If Britain left the EU with a deal, the Czech economy would grow by 2.5 percent this year. In the case of a no-deal Brexit, it would increase its volume by only 1.7 to 1.9 percent, the ministry estimates.
A withdrawal without any deal would mean that the United Kingdom would become a so-called third party country from the point of view of the EU. This would very likely introduce tariffs and other non-tariff barriers to mutual trade.
“The Czech economy would be hit directly by a drop in foreign trade with the United Kingdom and indirectly due to a reduction in demand for Czech goods in the Eurozone – this indirect effect would be the most significant,” said Jakub Vintrlík from the press department of the Ministry of Finance. “The overall decrease in demand for the Czech export would be 1.1 percentage points due to both factors,” he added.
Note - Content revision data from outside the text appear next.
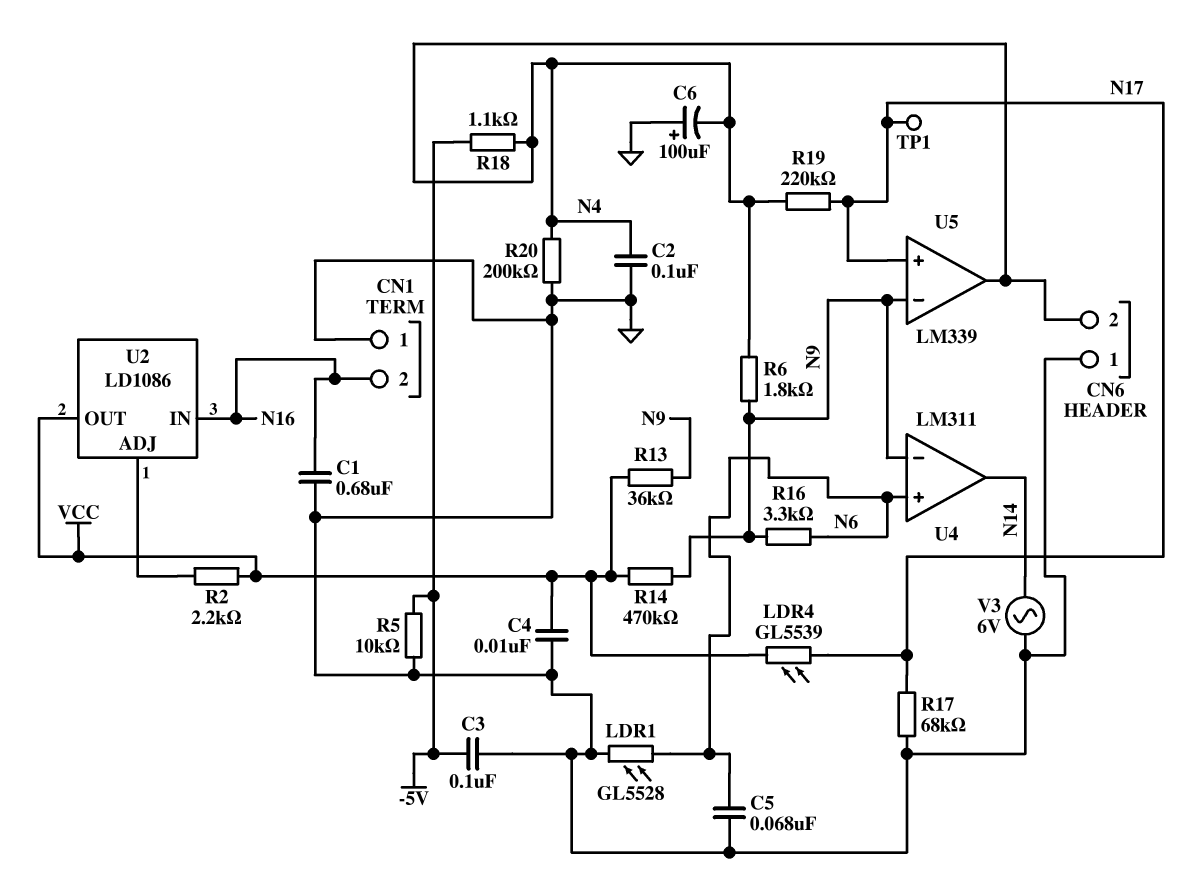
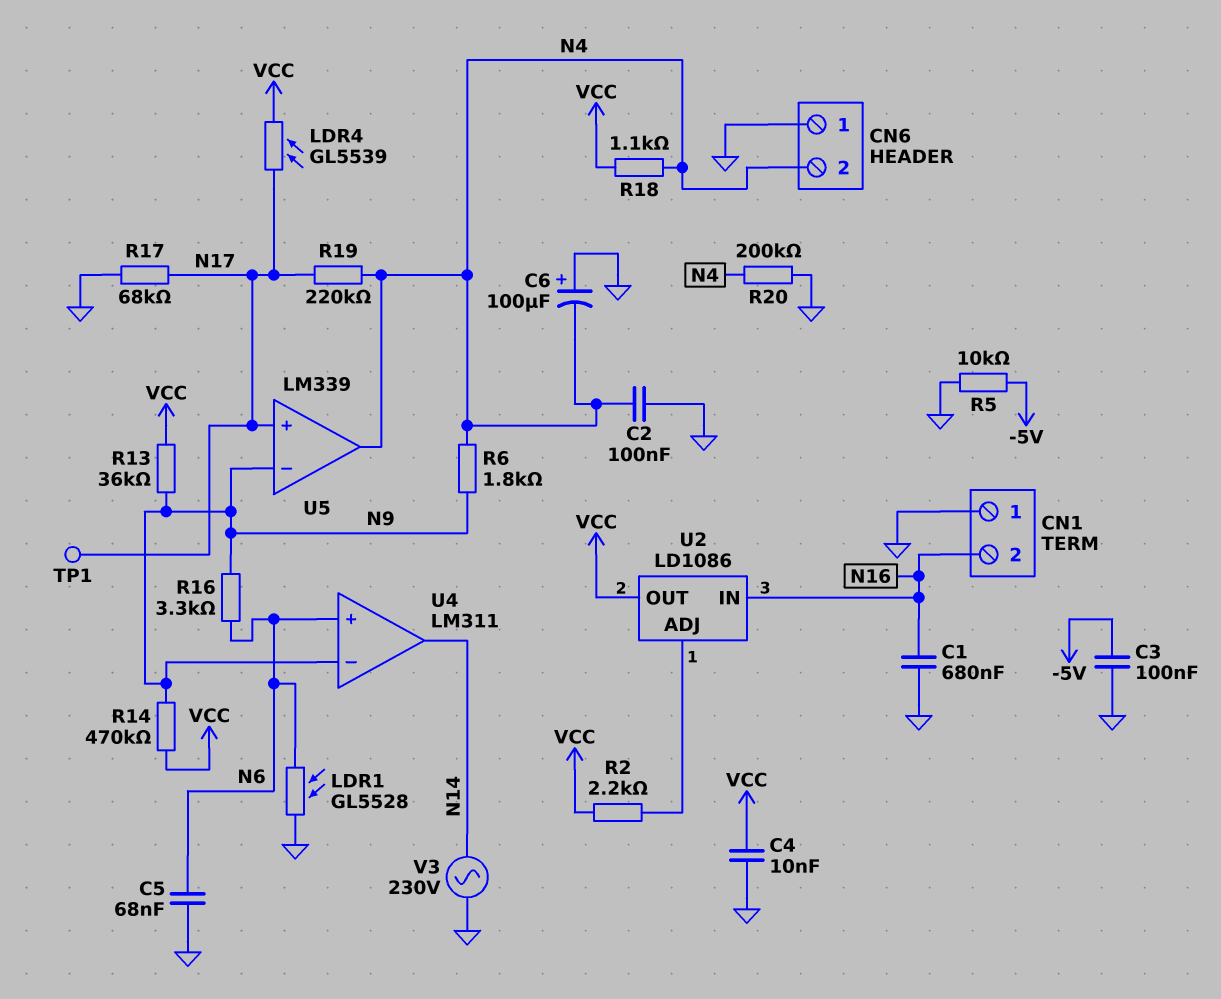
R18: 1.1k (-5V, N4) -> 1.1k (N4, VCC)
V3: AC 6V (GND, N14) -> AC 230V (GND, N14)

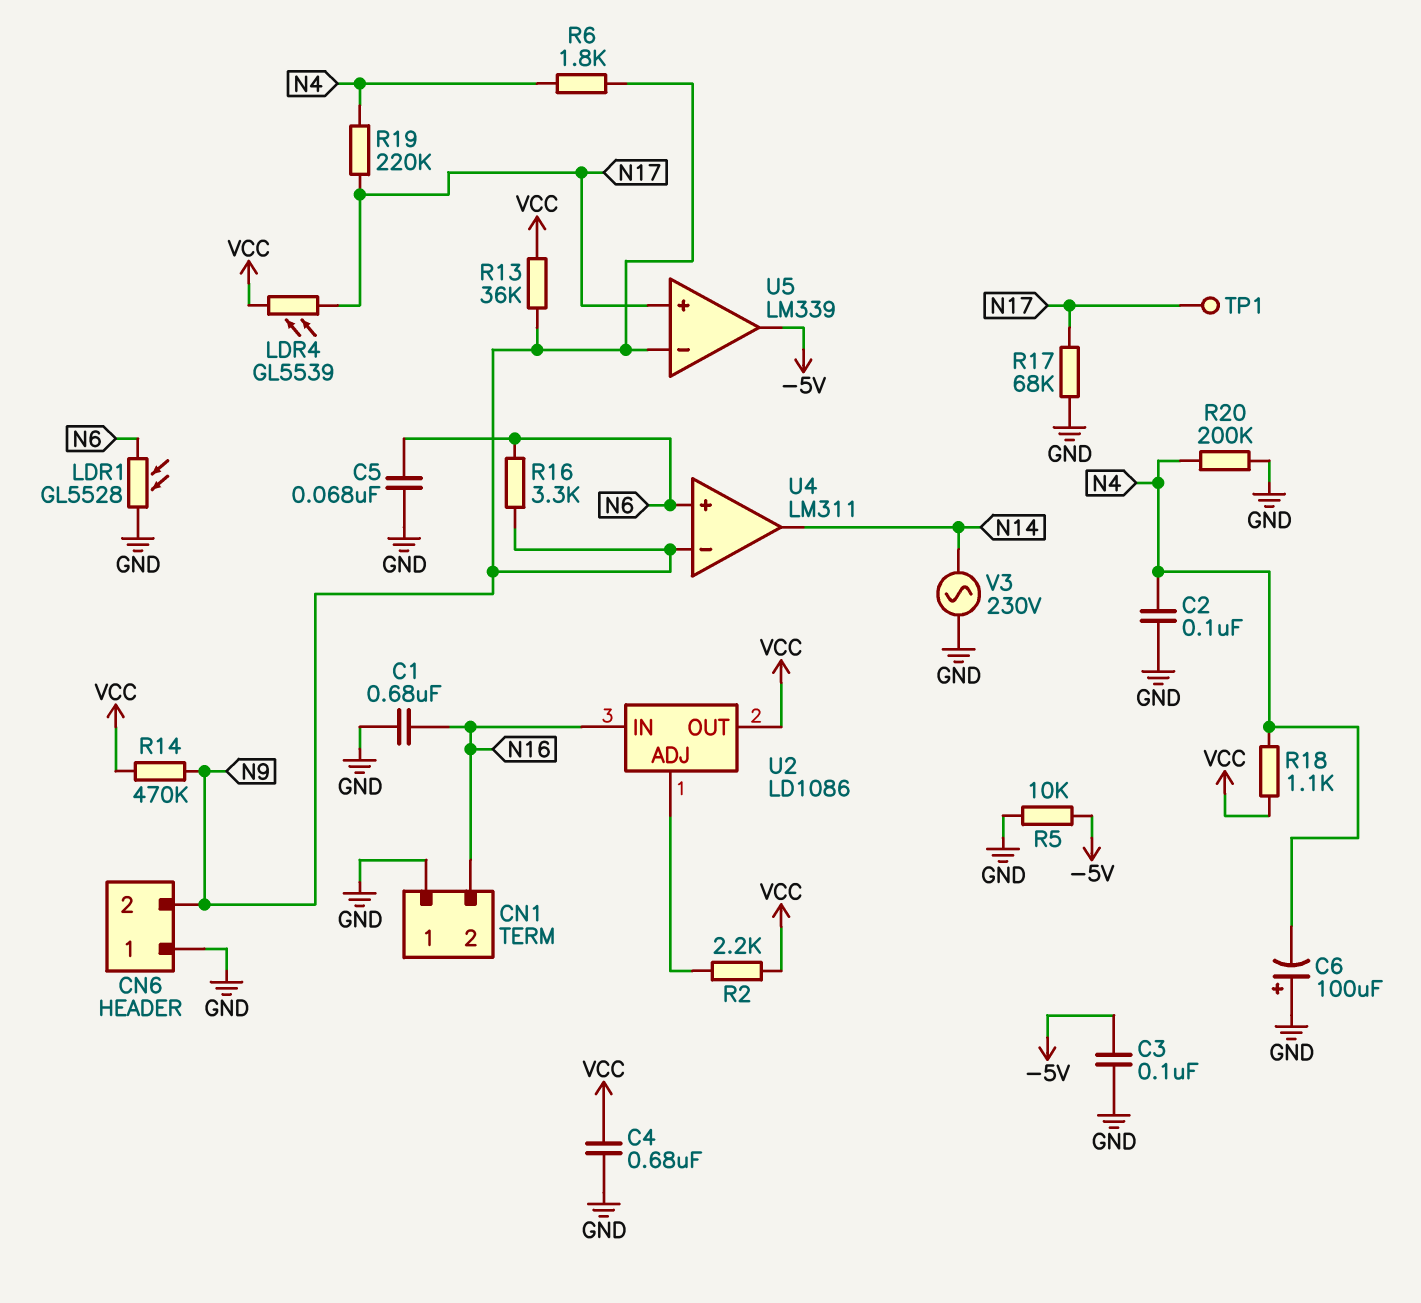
C4: 10nF (GND, VCC) -> 680nF (GND, VCC)
CN6 pin 2: N4 -> N9
U5 pin out: N4 -> -5V

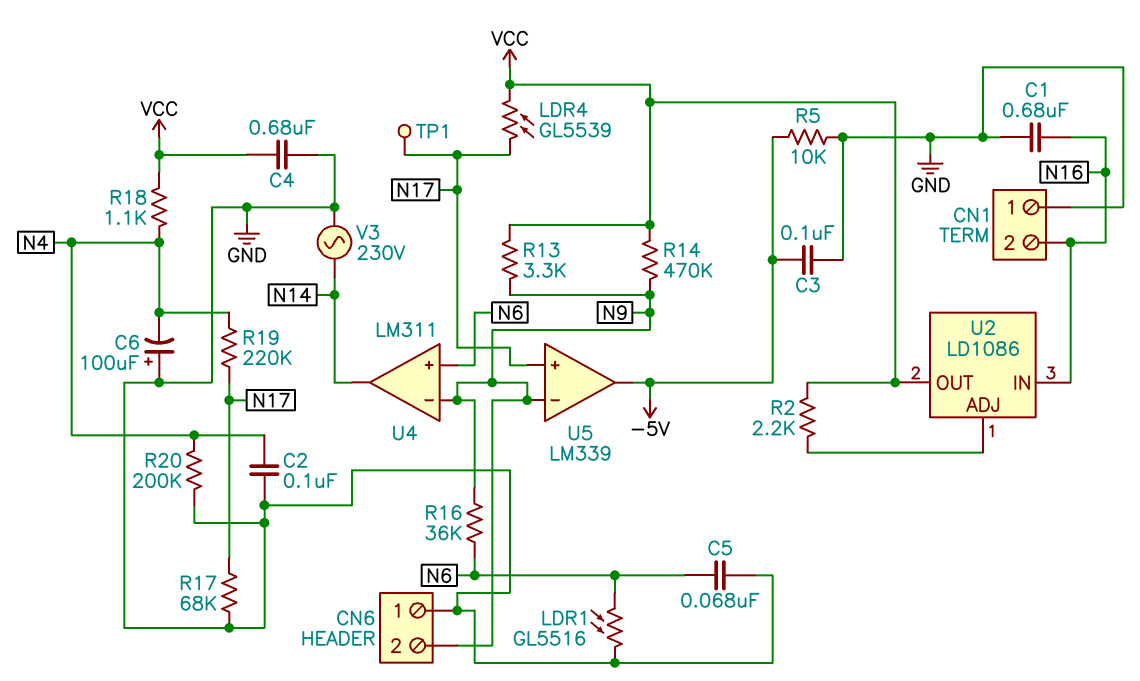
LDR1: GL5528 (GND, N6) -> GL5516 (GND, N6)
R6: 1.8k (N4, N9) -> none
R13: 36k (N9, VCC) -> 3.3k (N9, VCC)
R16: 3.3k (N6, N9) -> 36k (N6, N9)

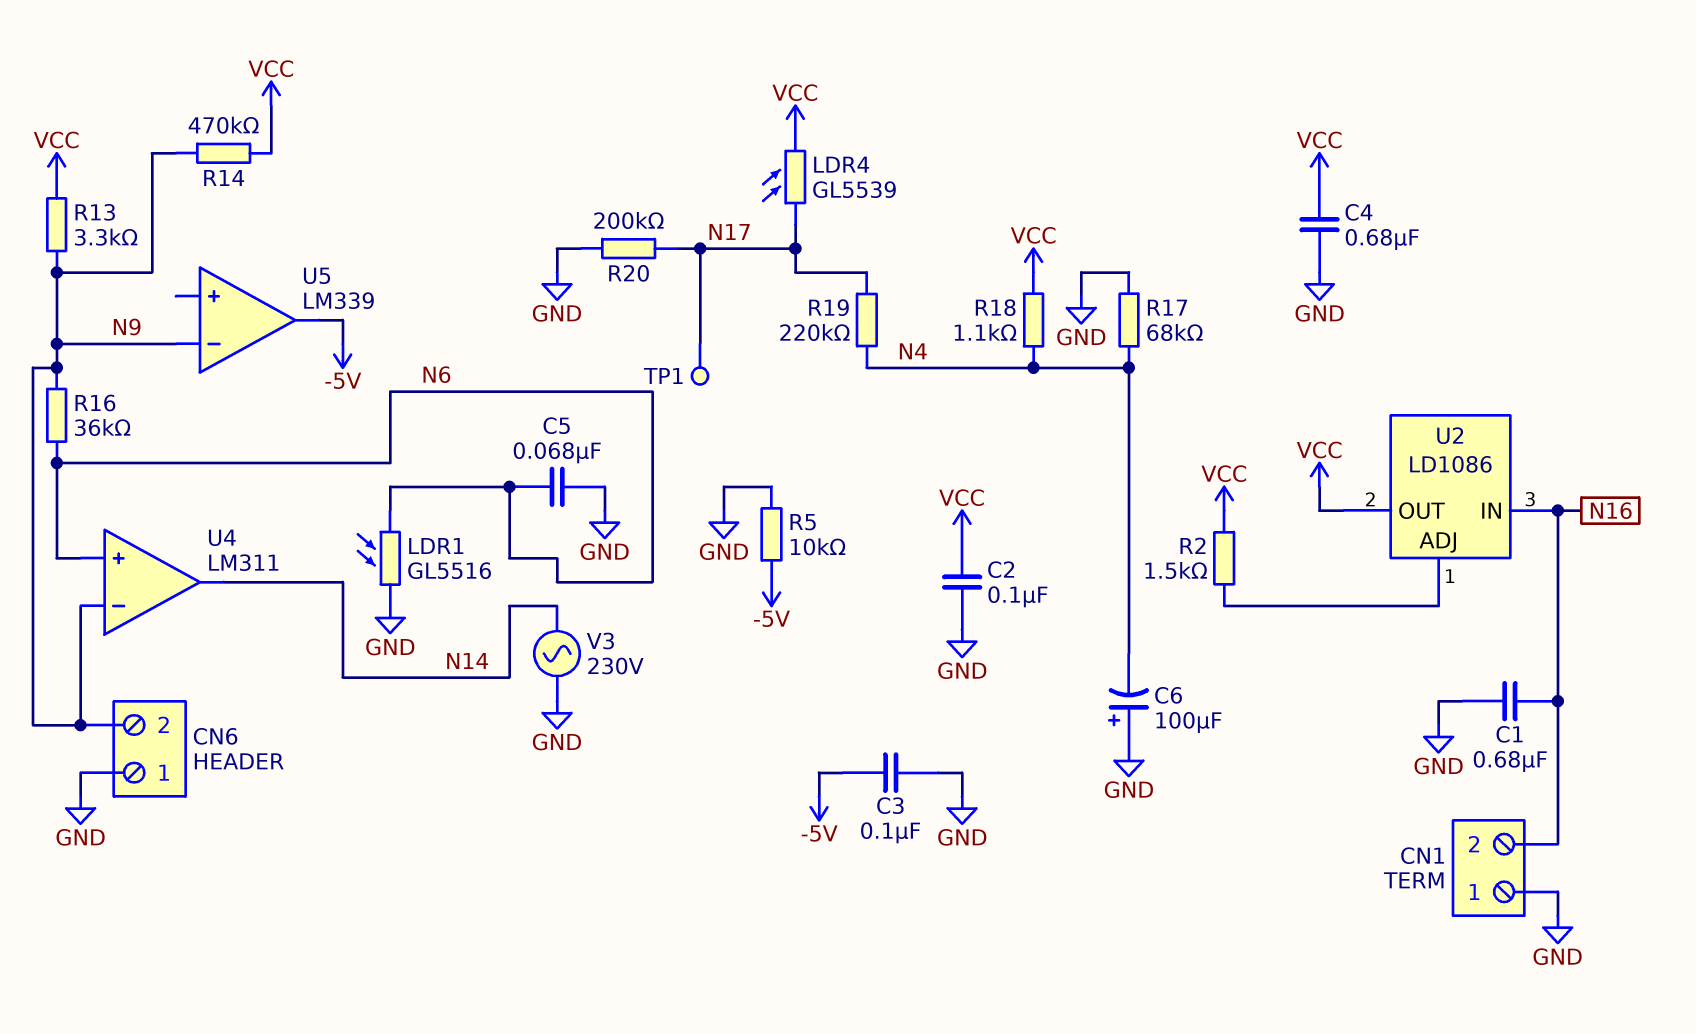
C2: 100nF (GND, N4) -> 100nF (GND, VCC)
R2: 2.2k (U2/ADJ, VCC) -> 1.5k (U2/ADJ, VCC)
R17: 68k (GND, N17) -> 68k (GND, N4)
R20: 200k (GND, N4) -> 200k (GND, N17)
U5 pin in+: N17 -> none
The Confederation of Industry of the Czech Republic estimates that the economic damage on the domestic economy would amount to tens of billions of CZK. “If Brexit came in March, then this year, the total reduction in exports could amount to 30 billion crowns,” says the Confederation´s spokesperson Eva Veličková.
Also, the Chamber of Commerce points out that some businessmen are unlikely to be aware of the overall threat of Brexit. “For example, firms supplying components to Germany, where they are further processed and subsequently re-exported as new goods to the UK, would be hit by a hard Brexit. The question is whether all these companies are prepared enough for possible new conditions,” Chamber of Commerce spokesman Miroslav Diro said.
However, the Ministry of Finance assumes that the impact will be rather a one-off and, in the longer term, adjusting the exchange rate and increased demand for domestic production at the expense of import should help the economy.